Re: [NTG-context] Best way to create a large number of documents from database

2020-04-23 Thread Mojca Miklavec
On Fri, 17 Apr 2020 at 21:11, Hans Hagen wrote:
> On 4/17/2020 4:37 PM, Mojca Miklavec wrote:
>
> > One of the interesting statistics.
> > I used a bunch of images (the same png images in all documents; cca.
> > 290k in total).
>
> It can actually make a difference what kind of png image you use. Some
> png images demand a conversion (or split of map etc) to the format
> supported by pdf. Often converting the png to pdf and include those is
> faster.

Thanks for the hint. But I tested it and it hardly makes any difference.
I had to make another batch for the archive (creating a single
document with 4k+ pages), and the full process ran in 10 minutes
(compared to cca. 2,5 hours to create individual documents). Just for
a test run I completely **removed** all the images and it only
accounted for some 10 or 20 seconds speedup. So the biggest overhead
still seems to be in warming up the machinery (which includes my share
of overhead for reading in the 1,3 MB lua table with all data entries)
and Taco's hint of using an external tool for splicing would have
probably scored best :)

I need to add that I'm extremely happy about the resource reuse
(mostly images). As I already mentioned before, individual documents
were 1,5 GB in total, and a badly written software would have created
an equally bad cumulative PDF, while ConTeXt generates a merely 17 MB
file with 4k+ pages. It's really impressive.

Mojca
___
If your question is of interest to others as well, please add an entry to the 
Wiki!

maillist : ntg-context@ntg.nl / http://www.ntg.nl/mailman/listinfo/ntg-context
webpage  : http://www.pragma-ade.nl / http://context.aanhet.net
archive  : https://bitbucket.org/phg/context-mirror/commits/
wiki : http://contextgarden.net
___


Re: [NTG-context] Best way to create a large number of documents from database

2020-04-17 Thread Hans Hagen

On 4/17/2020 4:37 PM, Mojca Miklavec wrote:


One of the interesting statistics.
I used a bunch of images (the same png images in all documents; cca.
290k in total).


It can actually make a difference what kind of png image you use. Some 
png images demand a conversion (or split of map etc) to the format 
supported by pdf. Often converting the png to pdf and include those is 
faster.

 Hans


-
  Hans Hagen | PRAGMA ADE
  Ridderstraat 27 | 8061 GH Hasselt | The Netherlands
   tel: 038 477 53 69 | www.pragma-ade.nl | www.pragma-pod.nl
-
___
If your question is of interest to others as well, please add an entry to the 
Wiki!

maillist : ntg-context@ntg.nl / http://www.ntg.nl/mailman/listinfo/ntg-context
webpage  : http://www.pragma-ade.nl / http://context.aanhet.net
archive  : https://bitbucket.org/phg/context-mirror/commits/
wiki : http://contextgarden.net
___


Re: [NTG-context] Best way to create a large number of documents from database

2020-04-17 Thread Mojca Miklavec
On Thu, 16 Apr 2020 at 16:38, Mojca Miklavec wrote:
> On Thu, 16 Apr 2020 at 11:29, Taco Hoekwater wrote:
> > > On 16 Apr 2020, at 11:12, Mojca Miklavec wrote:
> > >
> > > I have been asked to create a few thousand PDF documents from a CSV
> > > "database" today
> >
> > In CPU cycles, the fastest way is to do a single context —once
> > run generating all the pages as a single document, then using
> > mutool merge to split it into separate documents using a (shell)
> > loop.
>
> Just to make it clear: I don't really need to optimize on the CPU end,

... says the optimist ... :) :) :)

> as the bottleneck is on the other side of the keyboard, so as long as
> the CPU can process 5k pages today, I'm fine with it :) :) :)

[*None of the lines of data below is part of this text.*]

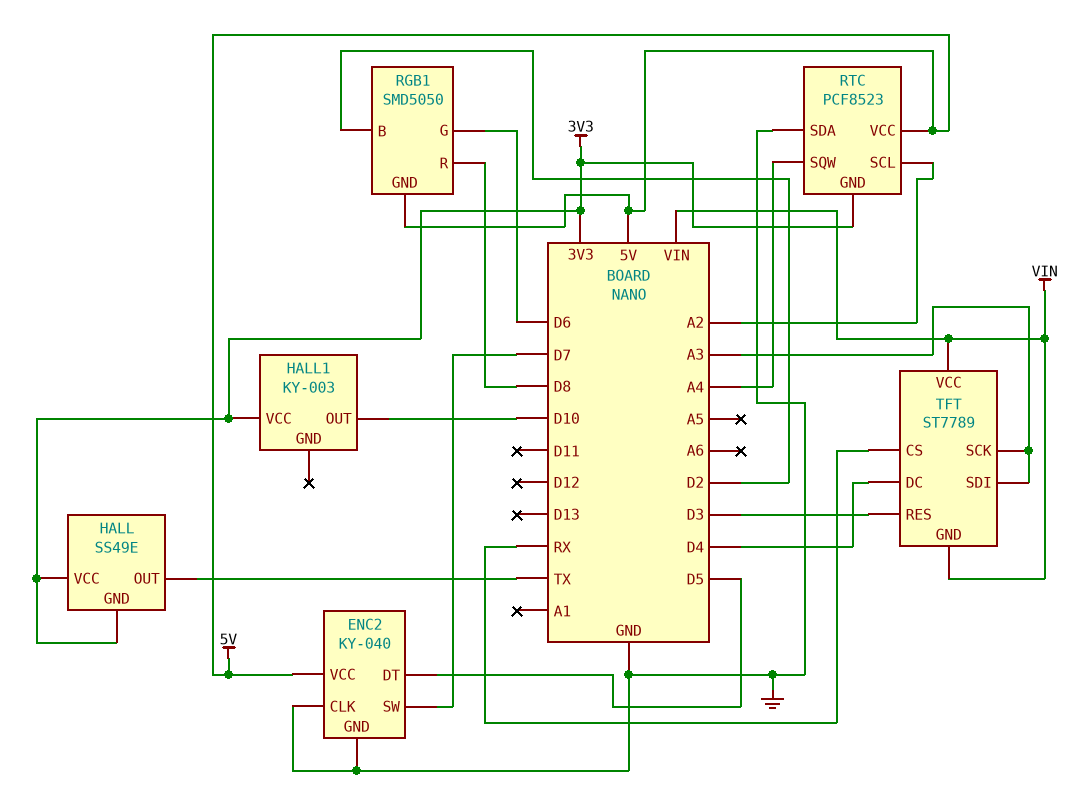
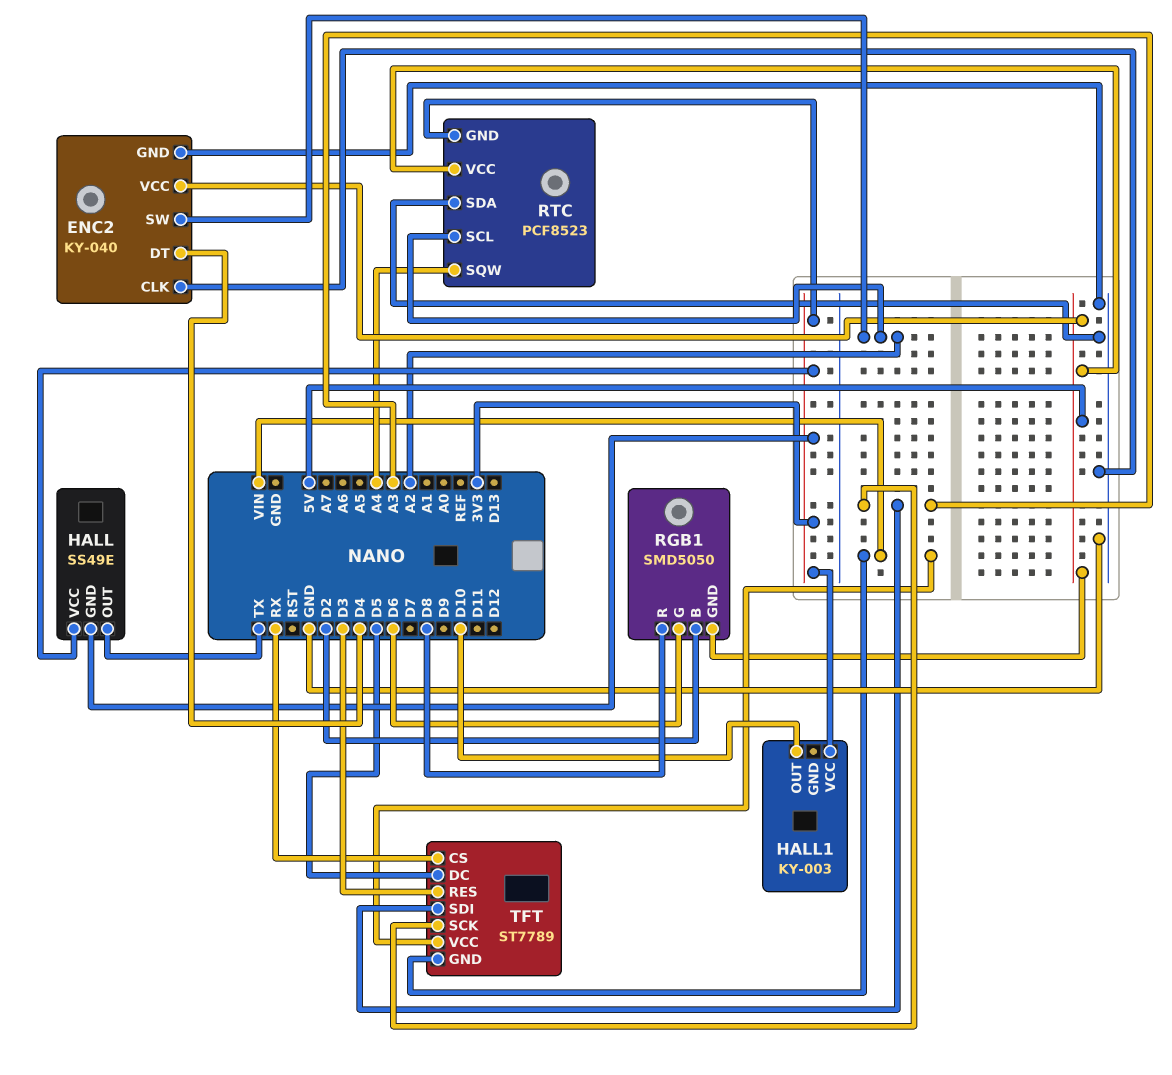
ENC2 pin DT: D5 -> D4
ENC2 pin SW: D7 -> A2
TFT pin DC: D4 -> D5

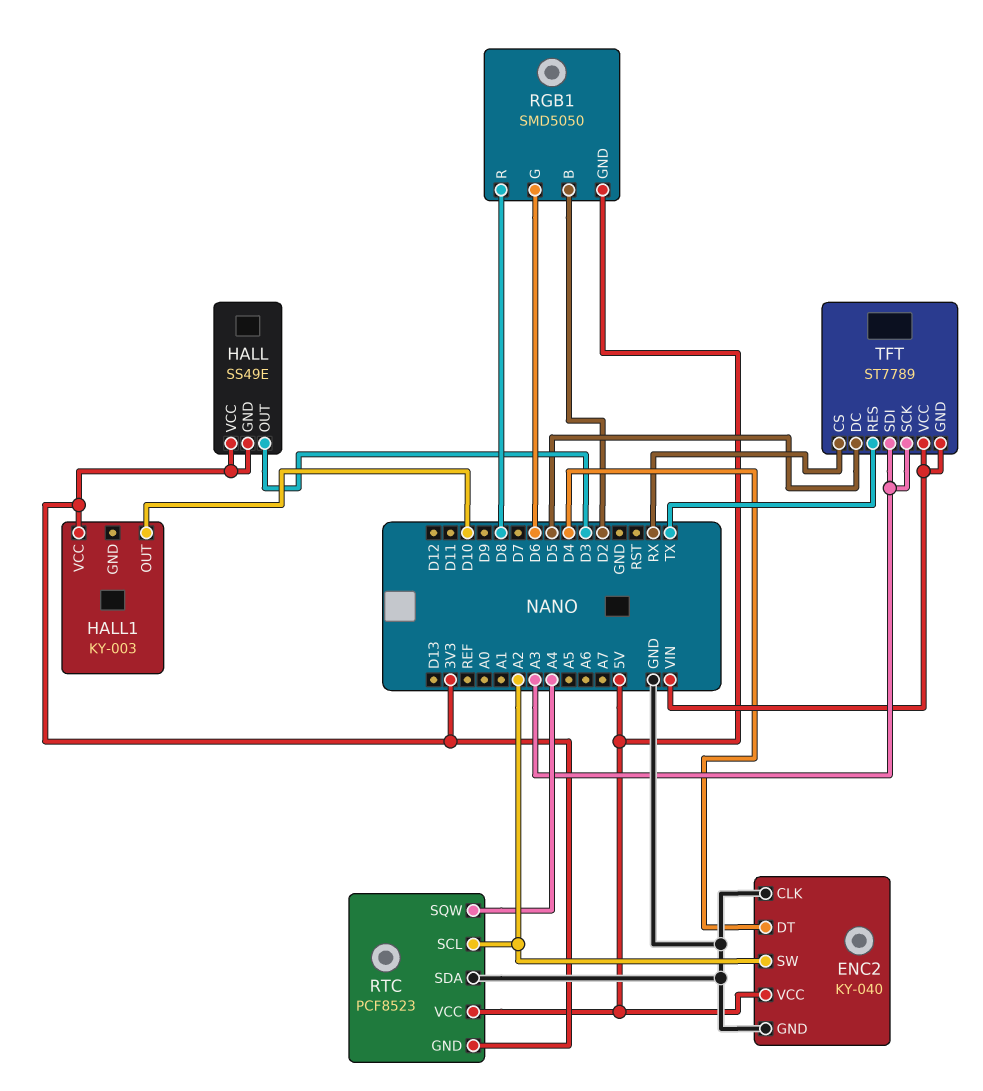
HALL pin OUT: TX -> D3
TFT pin RES: D3 -> TX

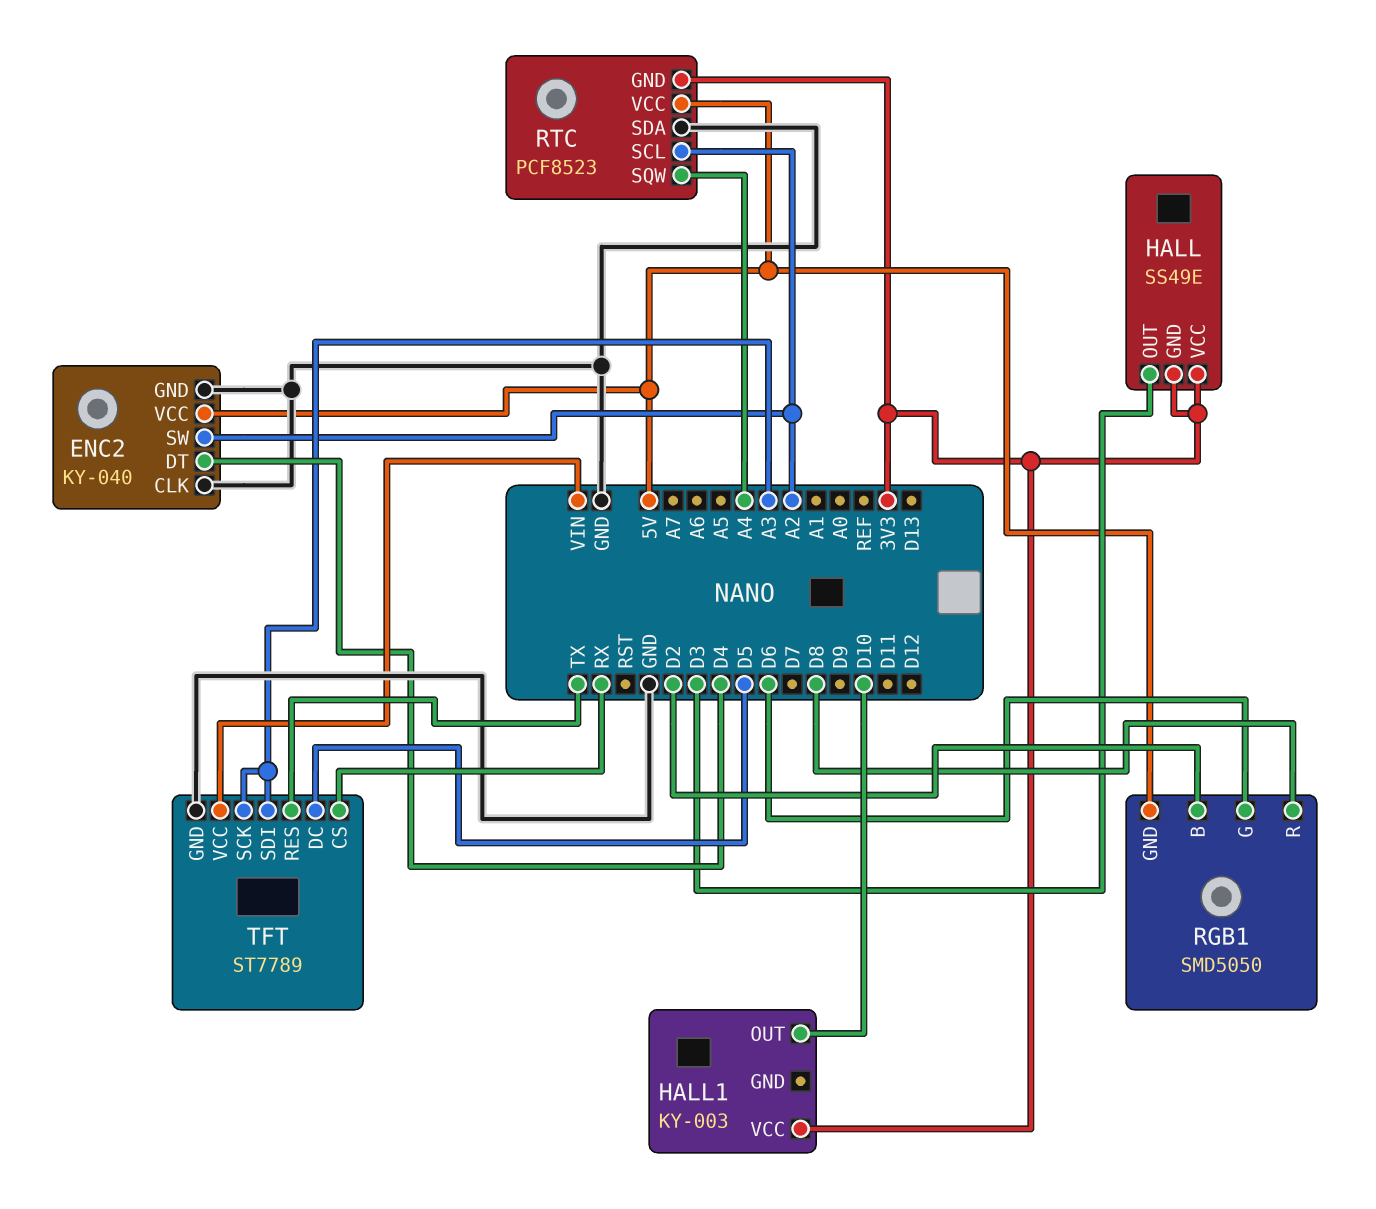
TFT pin GND: VIN -> GND

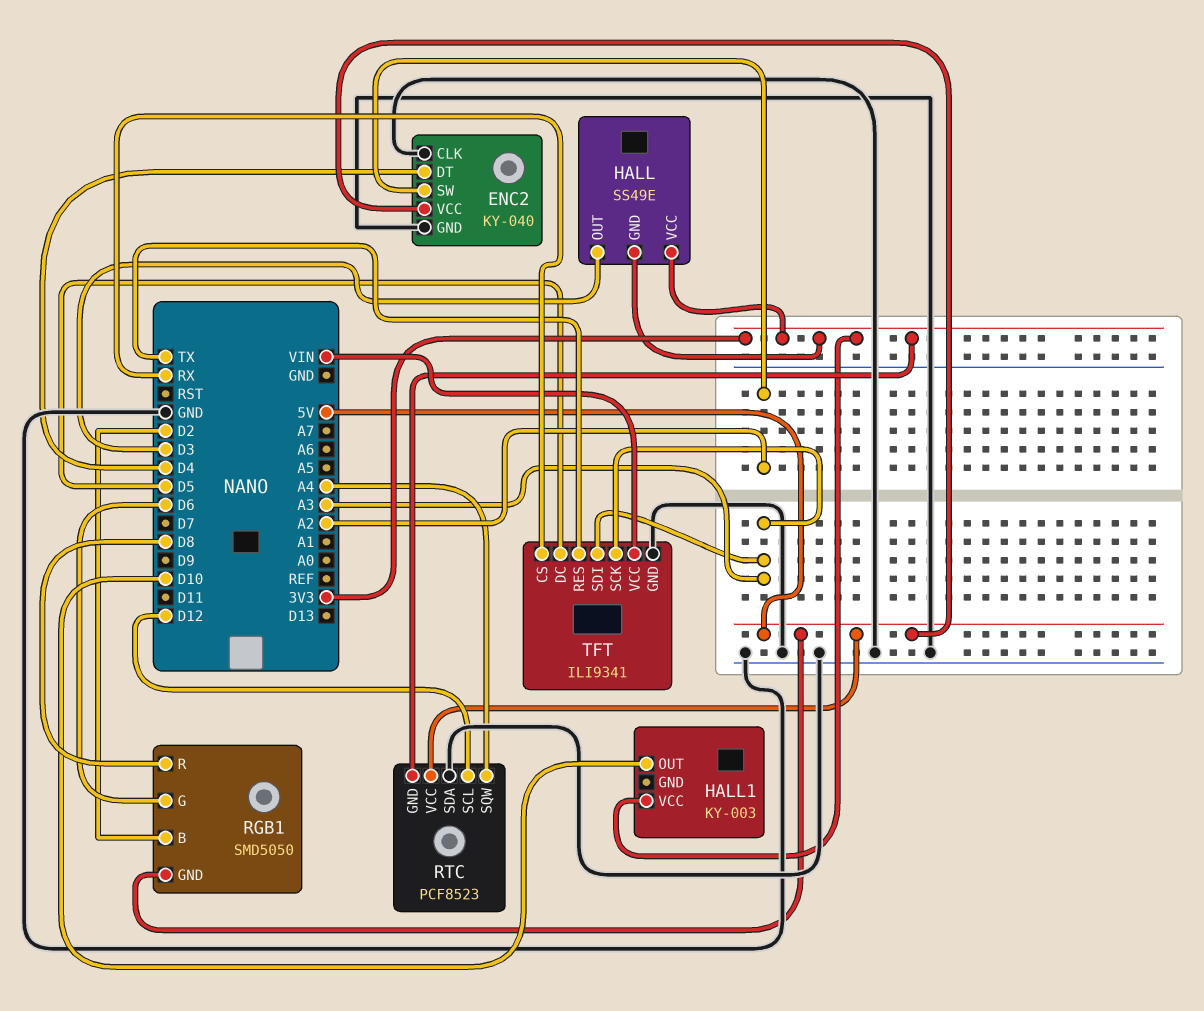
RTC pin SCL: A2 -> D12
TFT: ST7789 -> ILI9341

While the bottleneck was in fact at the other side of the keyboard
(preparation was certainly longer than the execution), it still took
cca 2,5 hours to generate the full batch.

(I'm pretty sure I could have further optimised the code, even though
1 second per run is still pretty fast [when I started using context it
was more like 30 seconds per run], it just adds up when talking about
thousands of pages. This greatly reminds me on the awesome speedup
that Hans achieved when rewriting the mplib code & the initial
\sometxt changes inside metapost which also lead to 100-fold speedups
as one no longer needed to start TeX a zillion times.)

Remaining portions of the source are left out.